Planet Drum is a world music album by Mickey Hart, a musician and musicologist who was a member of the rock band the Grateful Dead.

Hart's concept for Planet Drum was to play drum music with percussionists from around the world, and incorporate their different musical styles and traditions into a new global sound.
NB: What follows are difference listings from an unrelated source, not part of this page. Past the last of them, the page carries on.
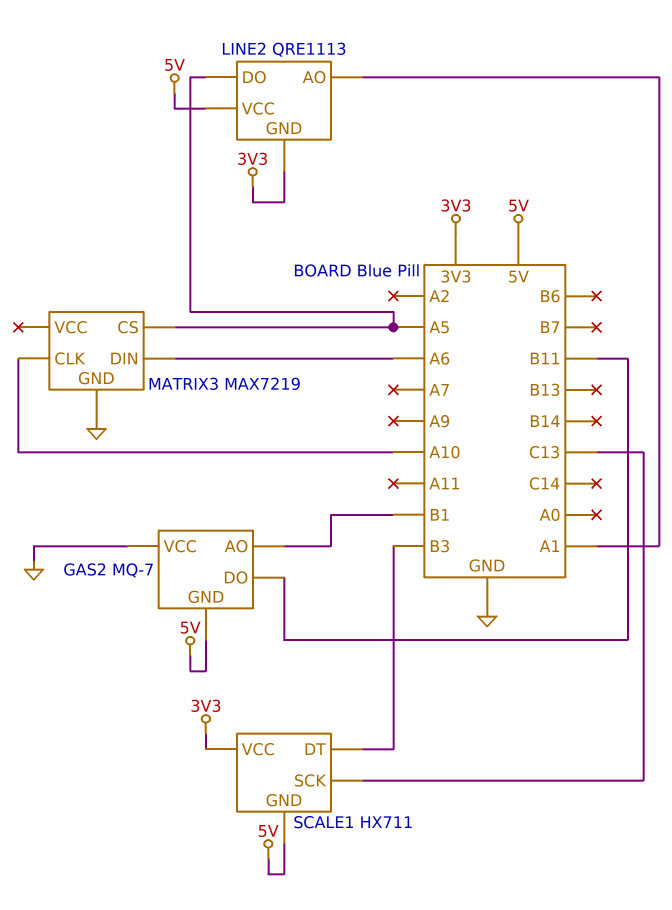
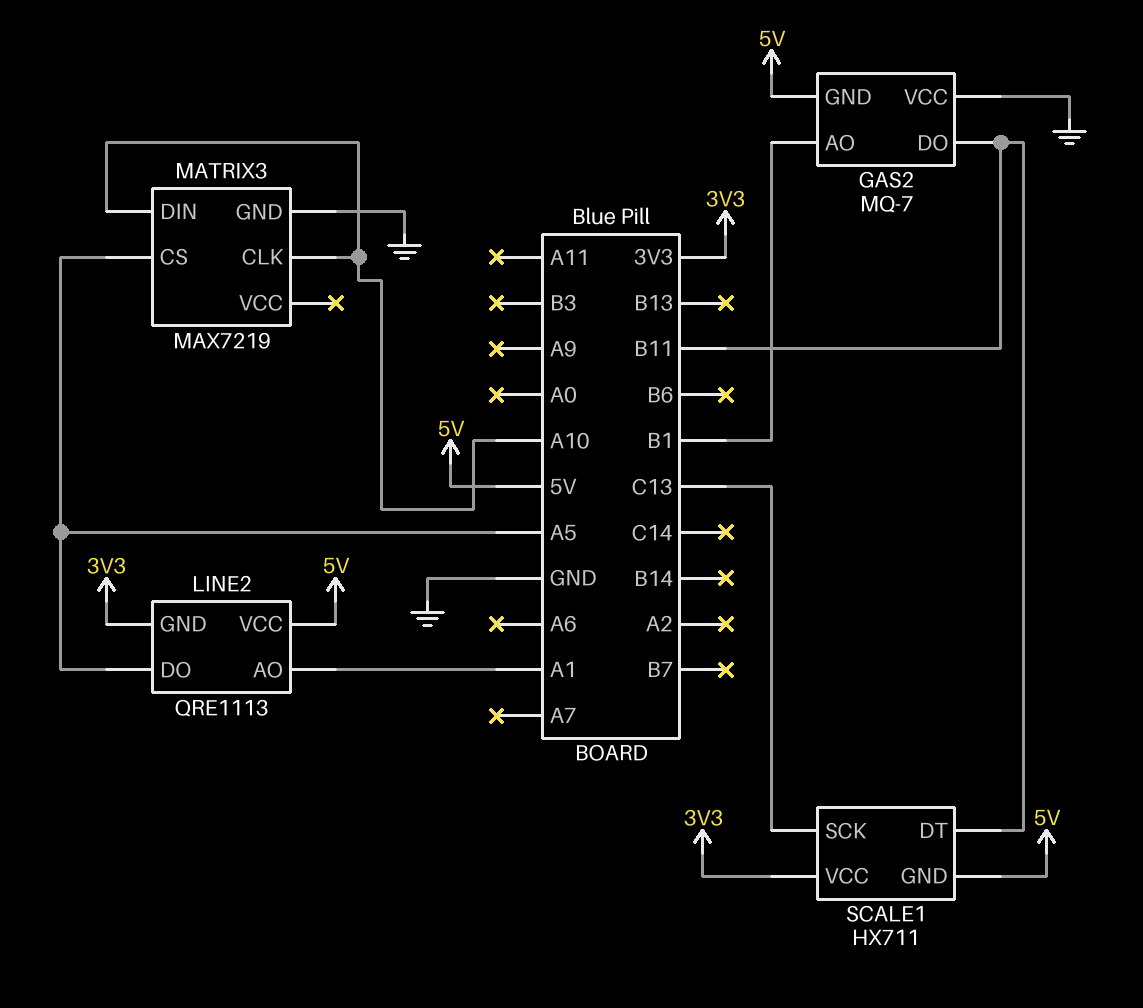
MATRIX3 pin DIN: A6 -> A10
SCALE1 pin DT: B3 -> B11

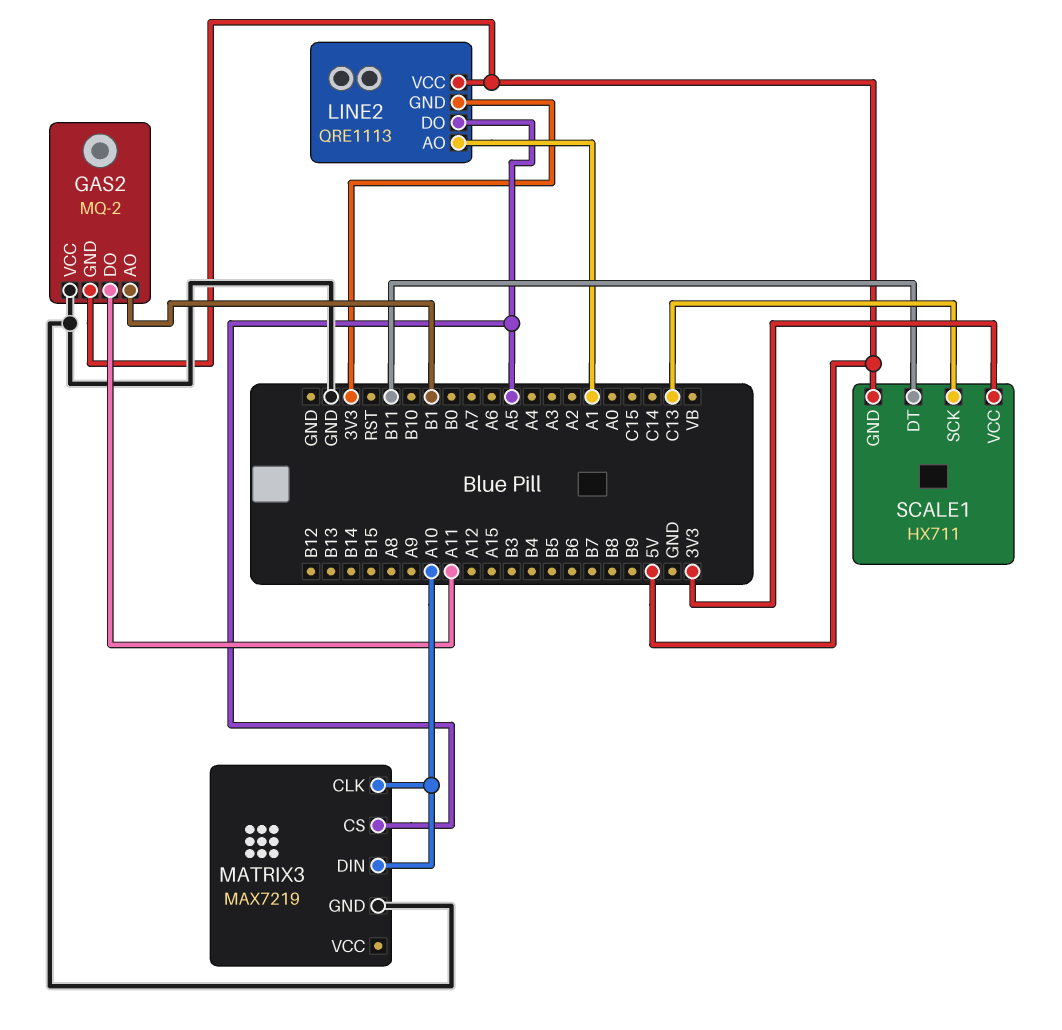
GAS2: MQ-7 -> MQ-2
GAS2 pin DO: B11 -> A11

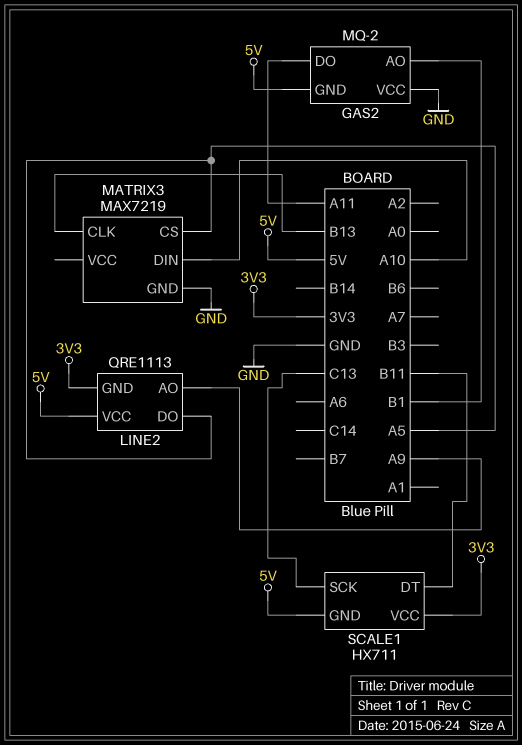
LINE2 pin AO: A1 -> A9
MATRIX3 pin CLK: A10 -> B13

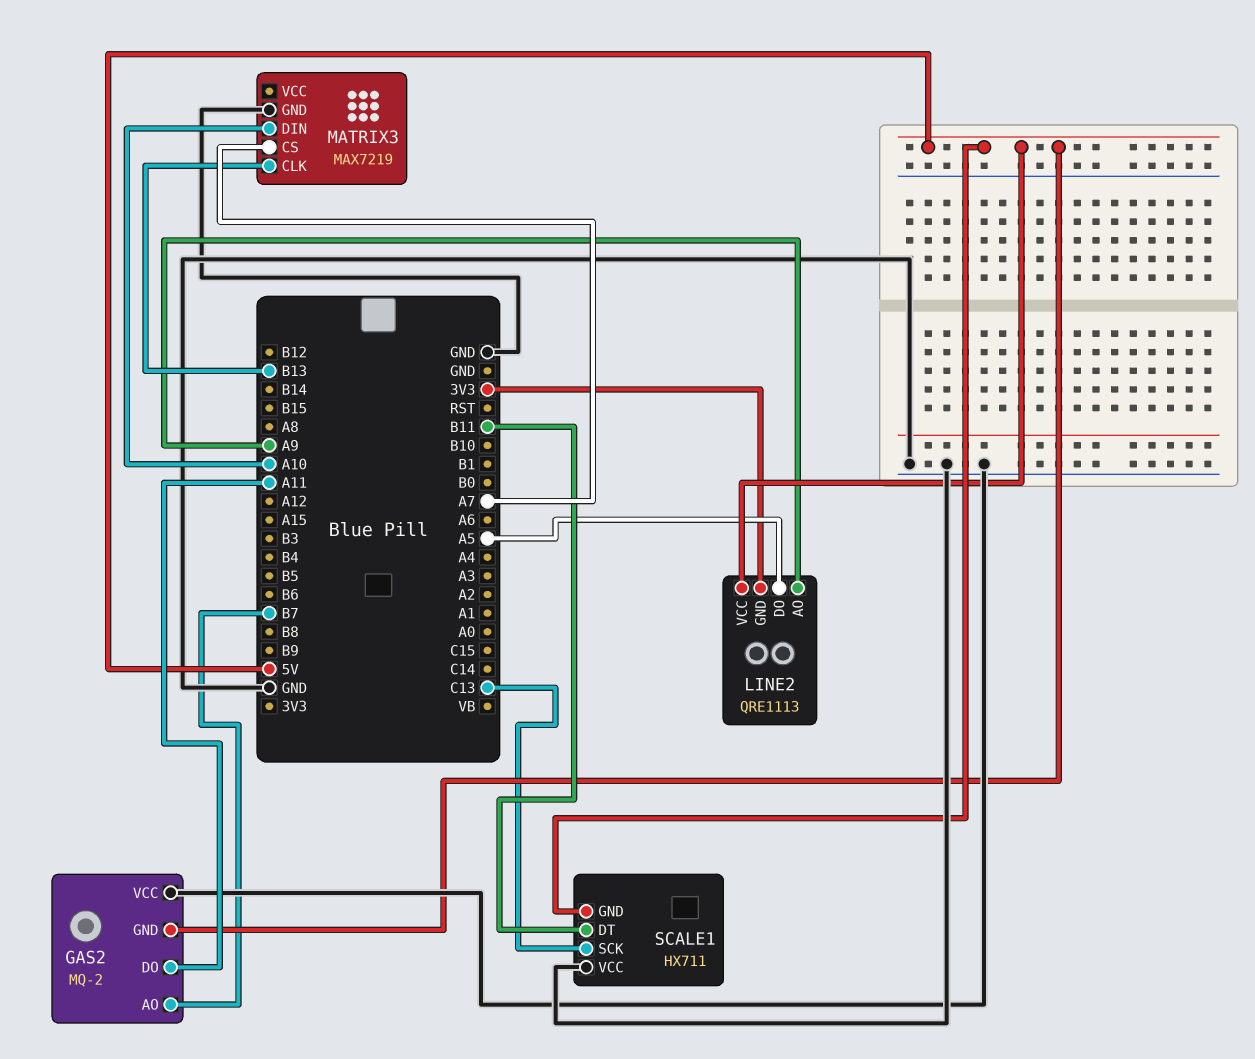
GAS2 pin AO: B1 -> B7
MATRIX3 pin CS: A5 -> A7
SCALE1 pin VCC: 3V3 -> GND

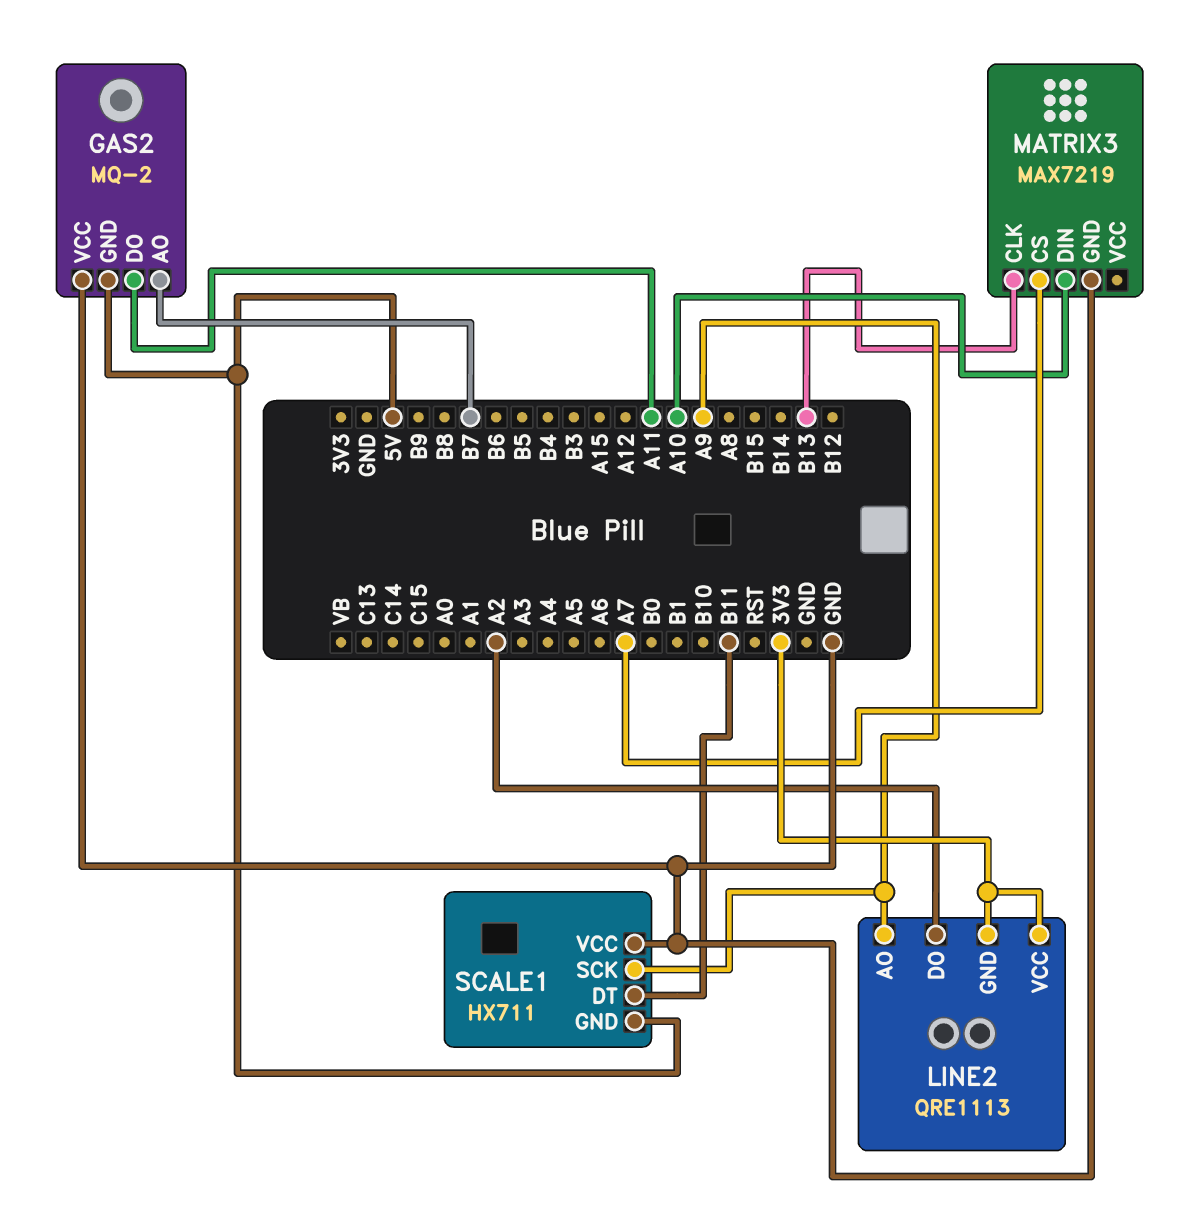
LINE2 pin DO: A5 -> A2
LINE2 pin VCC: 5V -> 3V3
SCALE1 pin SCK: C13 -> A9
The musicians on the Planet Drum album were from the United States (Hart), India (Zakir Hussain and T.H. "Vikku" Vinayakram), Nigeria (Sikiru Adepoju and Babatunde Olatunji), Brazil (Airto Moreira and his wife, vocalist Flora Purim), and Puerto Rico (Giovanni Hidalgo and Frank Colón).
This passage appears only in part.